Taught us? What? BrE jokes

  Another thing strikes me about "new" pronunciations and usages, especially those that seem to come from overseas, Australia, let us say, or the US. I am just listening to "Book of the Week" on BBC R4. It is "The Reason I Jump", a book about autism.

  A young actor, I think, reads the words of a Japanese boy. He does it very effectively, movingly, even. But I am distracted: he has an RP accent but he several times pronounces "tortoise" with           "-oyze", rather than "-us", or rather schwa. This probably seems natural for people under, say, 40 (suggestions?), or those from most of the English-speaking world. Do the BBC feel they have to do this sort of thing to sell the programme world-wide? No, I doubt they notice that much nowadays or, if they do, individual producers would hesitate to "correct", or even query, an actor's pronunciation. If it is not particularly Aus or US, is it a sign of what I think of as "international pronunciation", which often seems to move towards spelling, or selective bits of it?

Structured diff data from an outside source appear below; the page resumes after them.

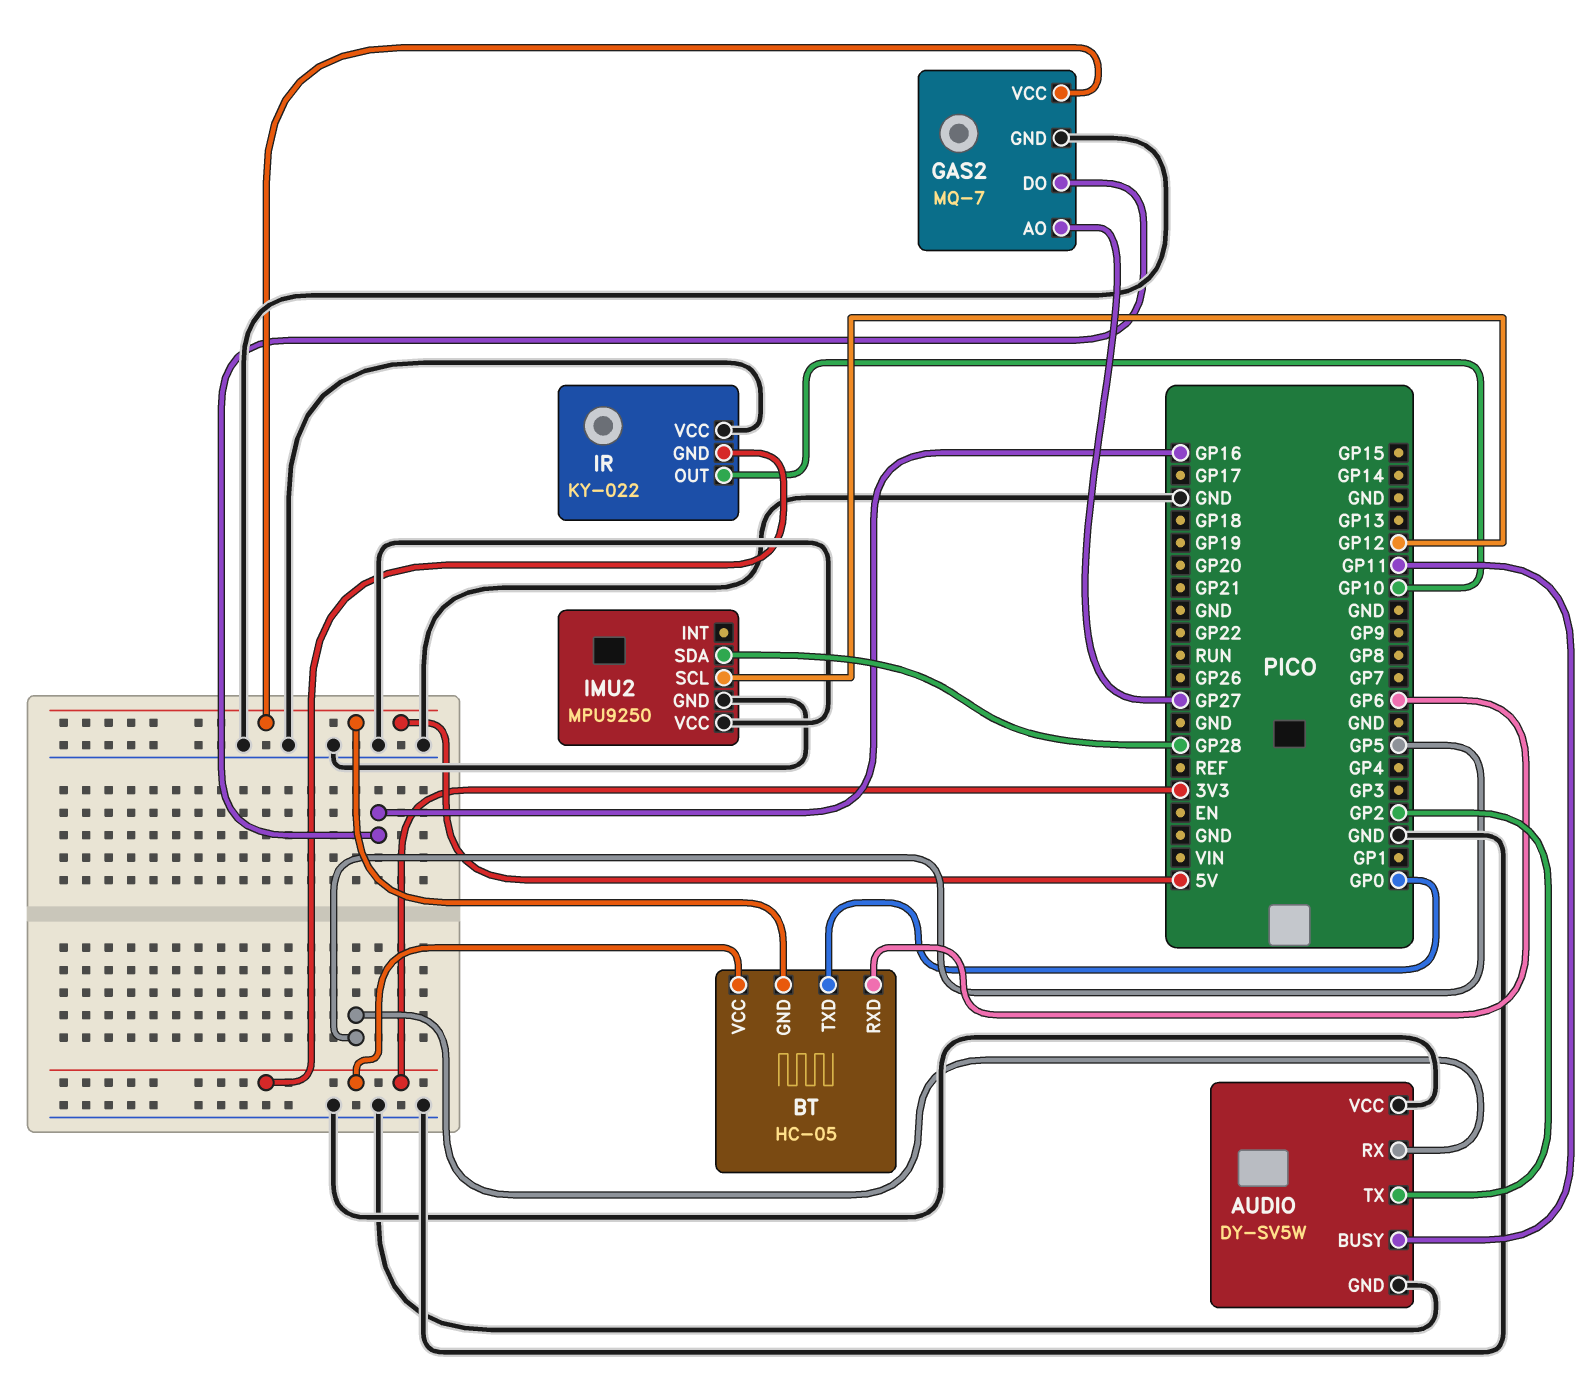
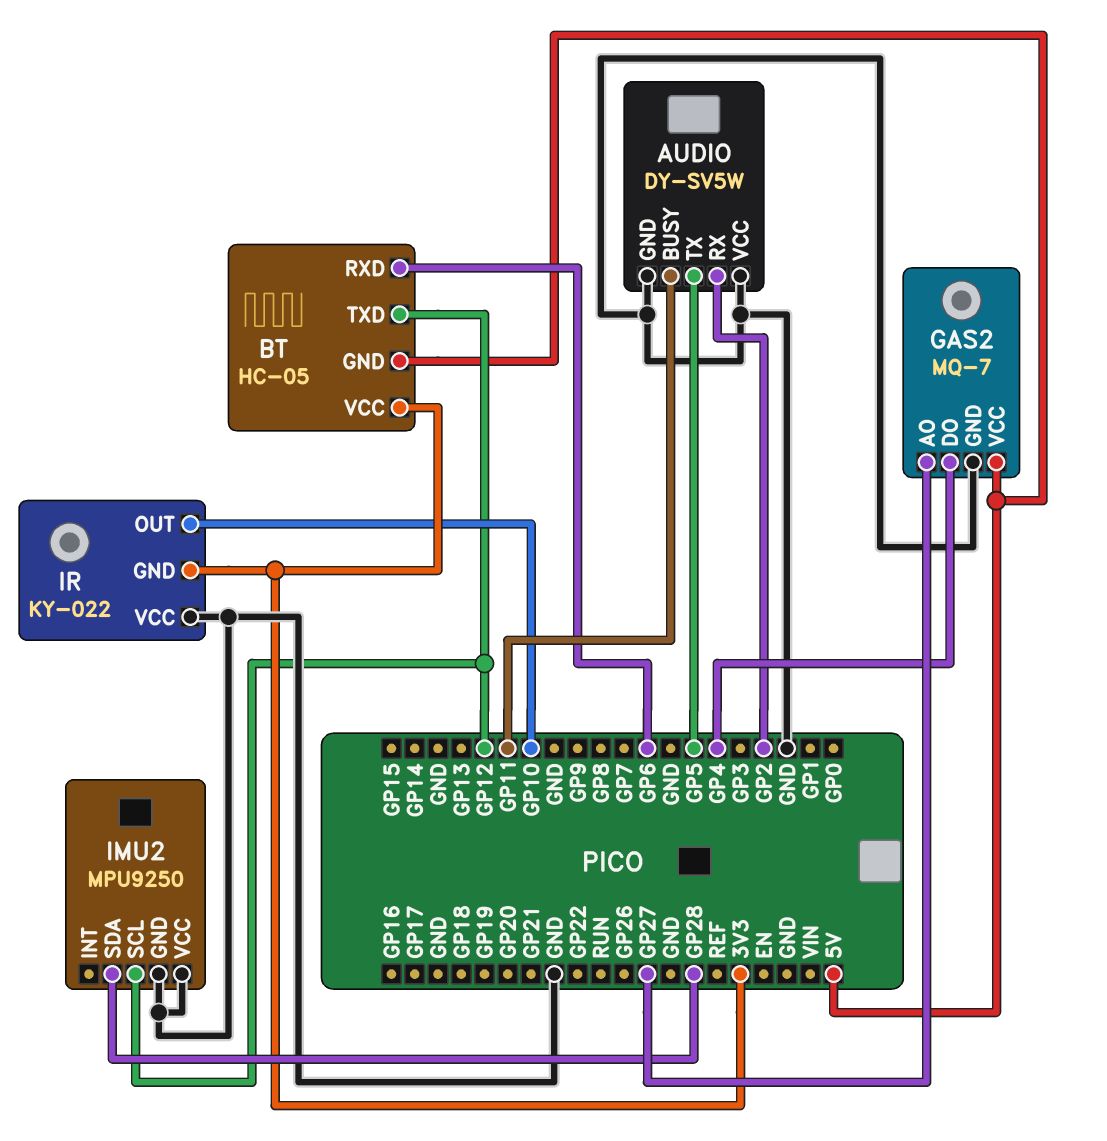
AUDIO pin RX: GP5 -> GP2
AUDIO pin TX: GP2 -> GP5
BT pin TXD: GP0 -> GP12
GAS2 pin DO: GP16 -> GP4

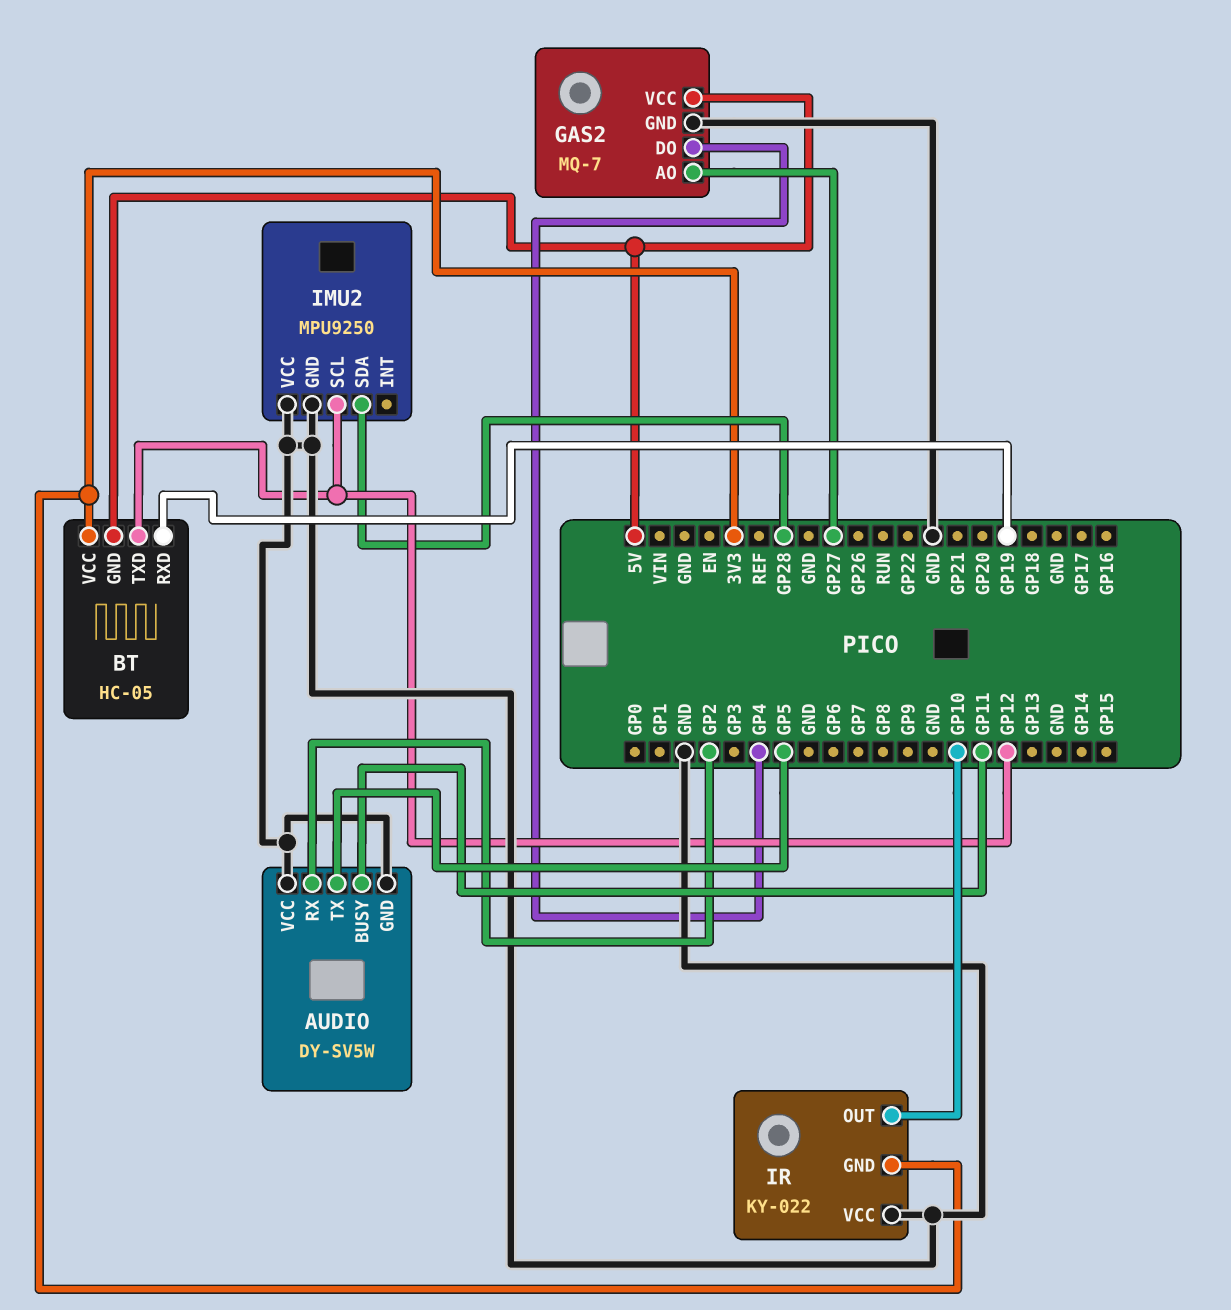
BT pin RXD: GP6 -> GP19

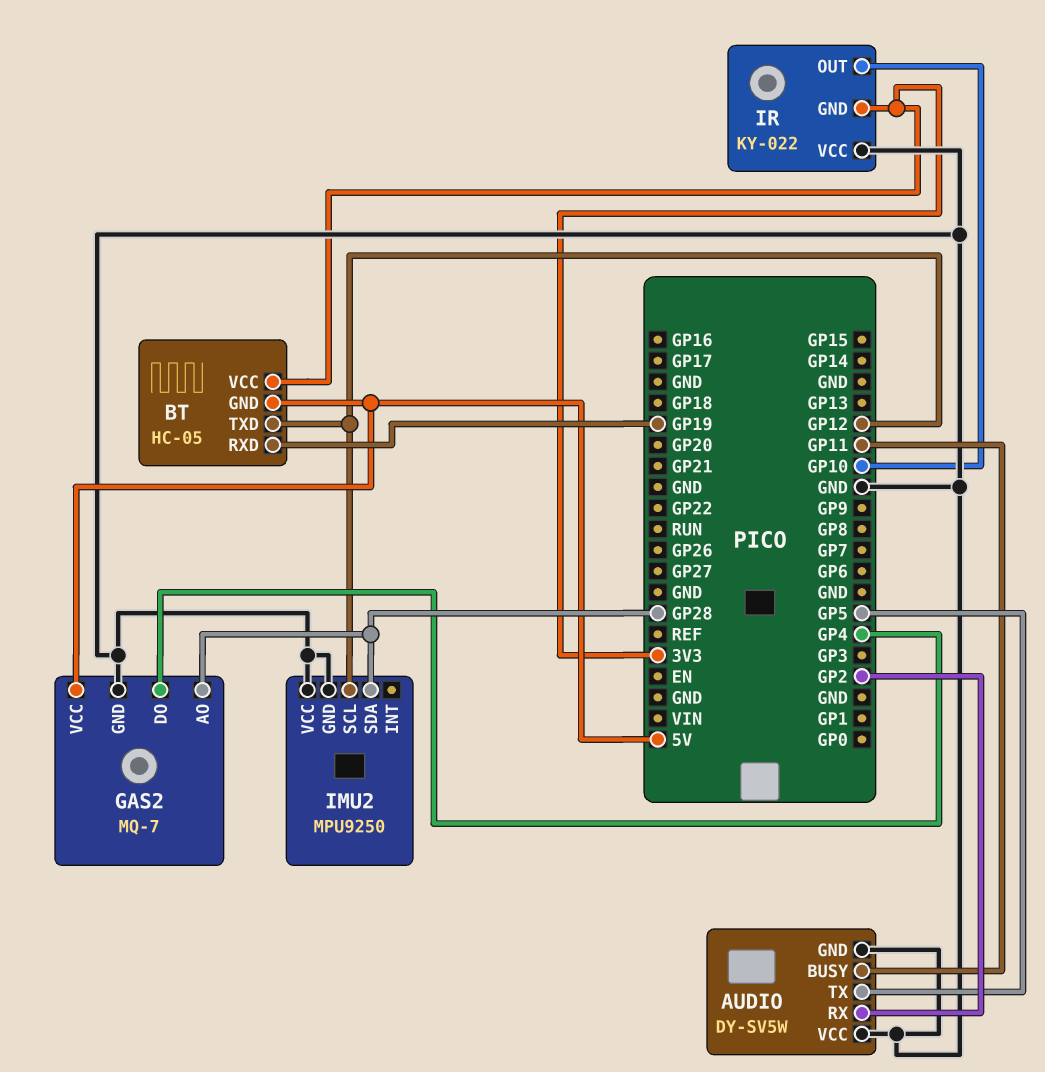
GAS2 pin AO: GP27 -> GP28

  What is wrong with this? Well, it is not just a loss of tradition, which could be a benefit, but more of a loss of continuity, especially of humour. Lewis Carroll's Alice books are a foundation of this tradition of humour. Are we now to lose all those jokes, puns mostly, or explain them to death? "We'll, you see the teacher was a turtle, which is a bit like a tortoise and 'tortoise' used to be pronounced like 'taught us.'" What, you guys think that is funny? Puh-lease!

   Well, perhaps most of those Alice jokes are just out-dated and we will have to explain everything soon: "So, 'lesson' used to sound like 'lessen'. Well, that means get less. Get it?"

 Ok, I know the academic, linguists' response will be that language change is inevitable and I am just moaning about what is important to me now but isn't in any historical perspective. After all, they will say, Shakespeare's pronunciation was very different and you need notes to understand a lot of it. Yes, and that is why, sadly, the comedy scenes are usually pretty dire! Is it that the pace of change is quicker? What was the common currency of British humour for  hundreds of years, the puns and wordplay, has changed, it seems to me very quickly, in the last twenty, in the era (pronounced "eara" for BrE, "erro[r]" for US punsters) of the web.

  Ok, just another rather petty, niggling cause of slight resentment among BrE speakers? Along with Harry Potter, and Monty Python - not pronounced "PyTHON"? Just being honest: there is often a sense of resentment both ways in online correspondence about AmE/BrE. Reactions?

Thursday, 27 June 2013

I might have beknown

  I've had helpful comments on "unbeknownst" from people in the US and UK who know such things, linguists, editors and so on. Henry Fuhrman, in charge of copy editing at the LA Times, tells me via Twitter (@hfuhrman) that the "-st" form is the commonest in their articles, if not the usual one. Other US correspondents confirm this.

  Still seems curious (though not unusual, I have been told) that quite a rare dialect word should establish itself in standard, "quality press" AmE. Was it a 19C British and Irish dialect form which caught on there more strongly than here? Comments from Scottish and Irish contributors on Lynne Murphy's (@Lynneguist on Twitter) excellent and comprehensive blog, which covered this, I find, several years ago, say that it has always been the usual colloquial form for them. And it seems to be established in the UK press now too.

Wednesday, 26 June 2013

Unbeknownst to me

  Where did "unbeknownst" come from? And why has it become popular in the media in recent times? Is it some sort of superlative from "unbeknown"? But what is the advantage of that over "unknown", anyway?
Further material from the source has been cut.